Filmmaker Nonny de la Peña
Unreal life: Filmmaker Nonny de la Peña wears a virtual-reality headset fitted with lights to aid motion tracking.

Nonny de la Peña agrees with that assertion. The veteran journalist, a former correspondent for Newsweek and regular contributor to the New York Times, has spent the past seven years trying to prove that VR will change journalism.
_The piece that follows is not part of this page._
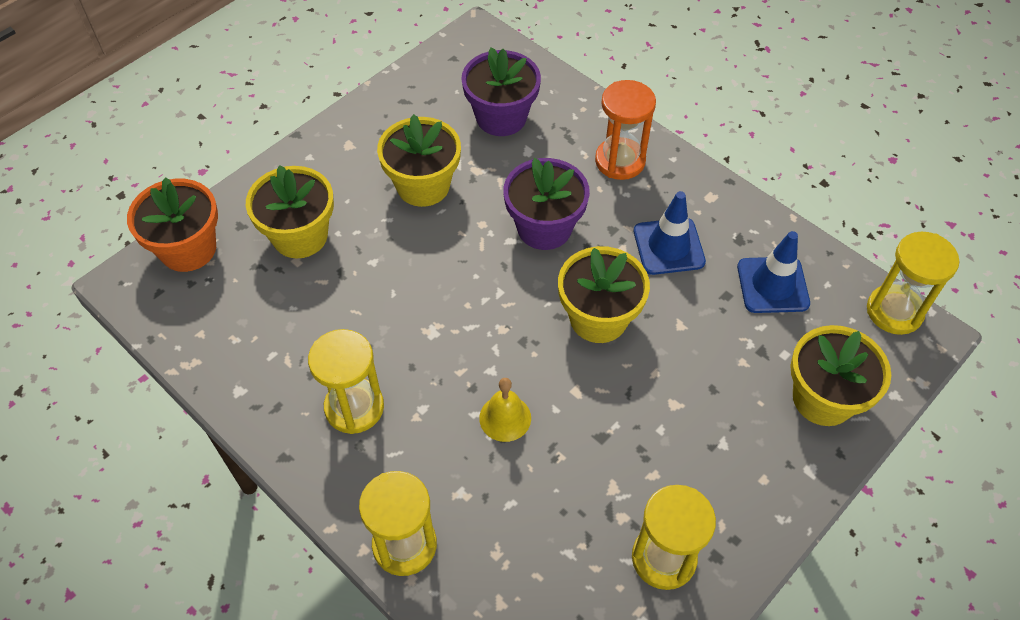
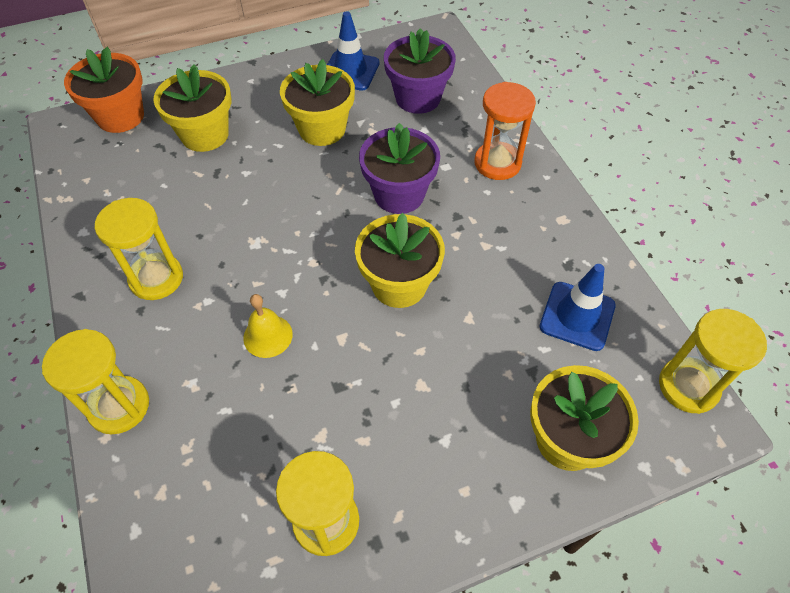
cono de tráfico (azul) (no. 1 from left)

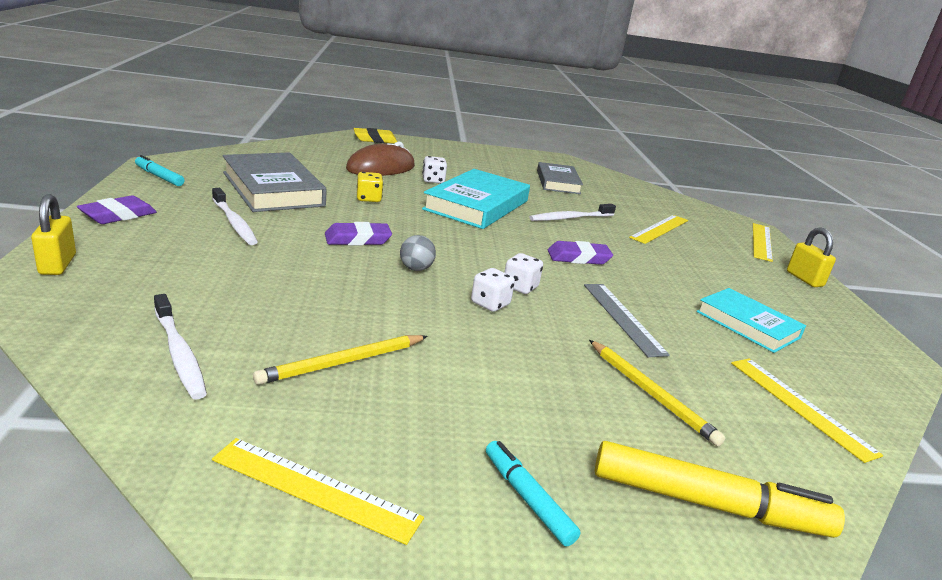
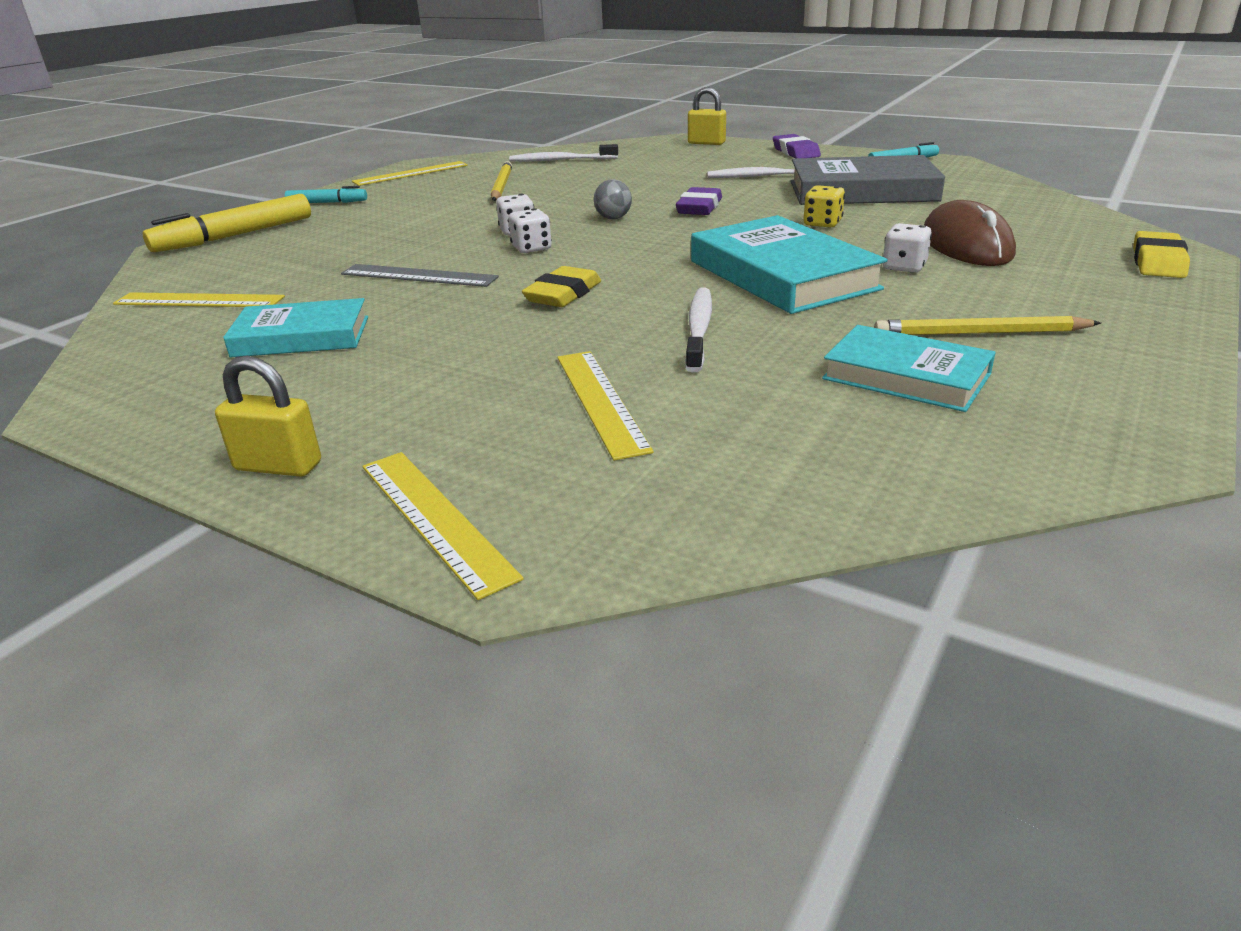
libro (turquesa) (no. 3 from left)
goma de borrar (amarillo) (no. 1 from left)
lápiz (amarillo) (no. 2 from left)

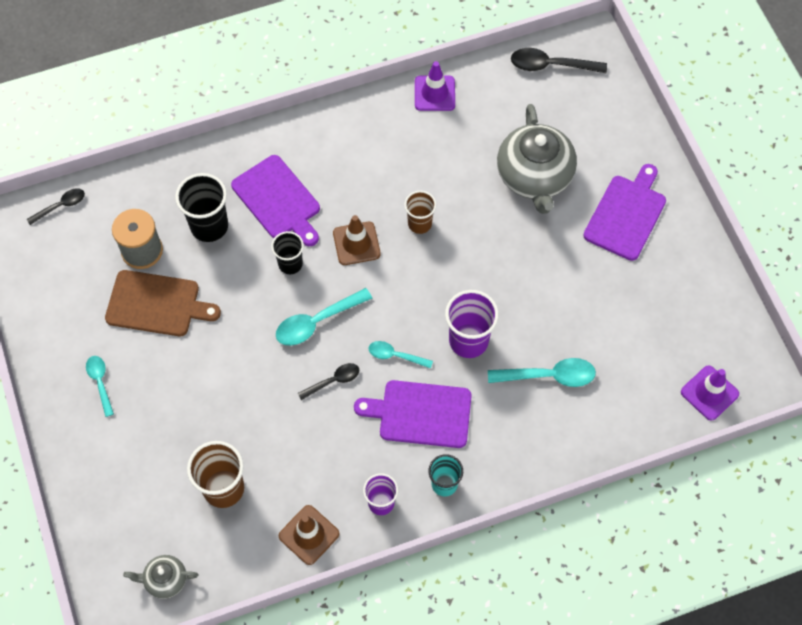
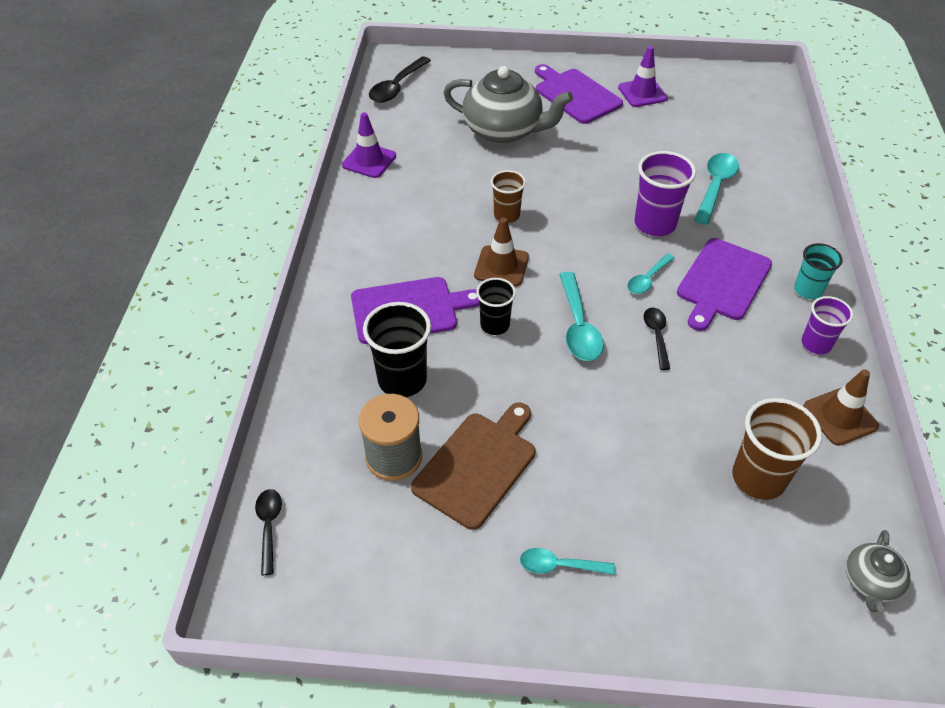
cono de tráfico (morado) (no. 2 from left)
Her efforts demonstrate that virtual reality can offer a novel, compelling way to communicate and inform—but they also reveal some of the challenges involved in re-creating real events in a simulated environment.

De la Peña has made several immersive virtual-reality documentary films including Project Syria, about refugee children in Syria, which was commissioned by the World Economic Forum, and Hunger in Los Angeles, a film about access to food banks in the U.S. that premiered at the Sundance Film Festival in January 2012.

“I start with eyewitness video, audio, and photographs and then carefully reconstruct an event with high-end animations, environment models, and spatial soundscapes to create a first-person experience of the events,” De la Peña explains.

Viewers wear virtual-reality goggles with a wide field of view and are able to freely walk around the environment, which is rendered in 3-D. They are free to choose where they look and move but are unable to affect the linear nature of the nonfiction narrative.

For De la Peña this immersive approach heightens and alters human understanding and emotions toward the news story. She was drawn to the medium the first time she tried a virtual-reality experience, in Barcelona. “I knew I could never go back to traditional storytelling media like film or text,” she says. “The intensity of the experience is so unique that I became permanently driven to tell important stories this way.”

De la Peña is a former classmate of Oculus Rift’s creator, Palmer Luckey (see “10 Breakthrough Technologies 2014: Oculus Rift”). In 2012, the pair studied under Mark Bolas, a researcher who runs the Mixed Reality Lab at the University of Southern California Institute for Creative Technologies. Hunger in Los Angeles was, in fact, created with help from Luckey and other USC students.

De la Peña describes her work as “immersive journalism.” While the work is more challenging than traditional reporting—managing teams of animators, character designers, 3-D modelers, and sound designers—she insists that the medium draws upon the same skills and effort necessary for all strong journalism. “Source material captured at real events is necessary to really make these pieces work,” she says, “and that always takes a lot of time and effort whether you are using traditional news platforms or virtual reality.”

Immersive journalism is subject to the same ethical concerns that journalists working in conventional media face. “We reporters need to make sure that best journalistic practices are applied in making these pieces, and that audiences are taught to approach VR using critical thinking,” says De la Peña.

Despite the similarities in diligence and process, she has experienced pushback from some quarters, including colleagues who believe that journalism shouldn’t be experienced on a platform that, to date at least, is so closely associated with video games. But here De la Peña echoes Zuckerberg’s assertion that VR can be much more than a platform for interactive entertainment. “The decline of newspaper readership and the rise of video games in culture have softened attitudes about immersive journalism and the possibility of using virtual-reality platforms to reach new audiences. The ideas I’ve pioneered and the techniques I’ve employed seem to be gaining widespread acceptance.”

While VR has yet to gather significant momentum, De la Peña has seen a marked increase in interest in her work. “For many years, it was a bit lonely out there for me as one of the only journalists building immersive news stories in this way,” she says. “Now that there’s interest, it’s exciting to see others joining my field.”

De la Peña has recently received funding to produce a number of new pieces, both documentary-style and immersive fiction narratives. “After so many years of pushing these ideas up a hill, it is astonishing how quickly it is all now moving.”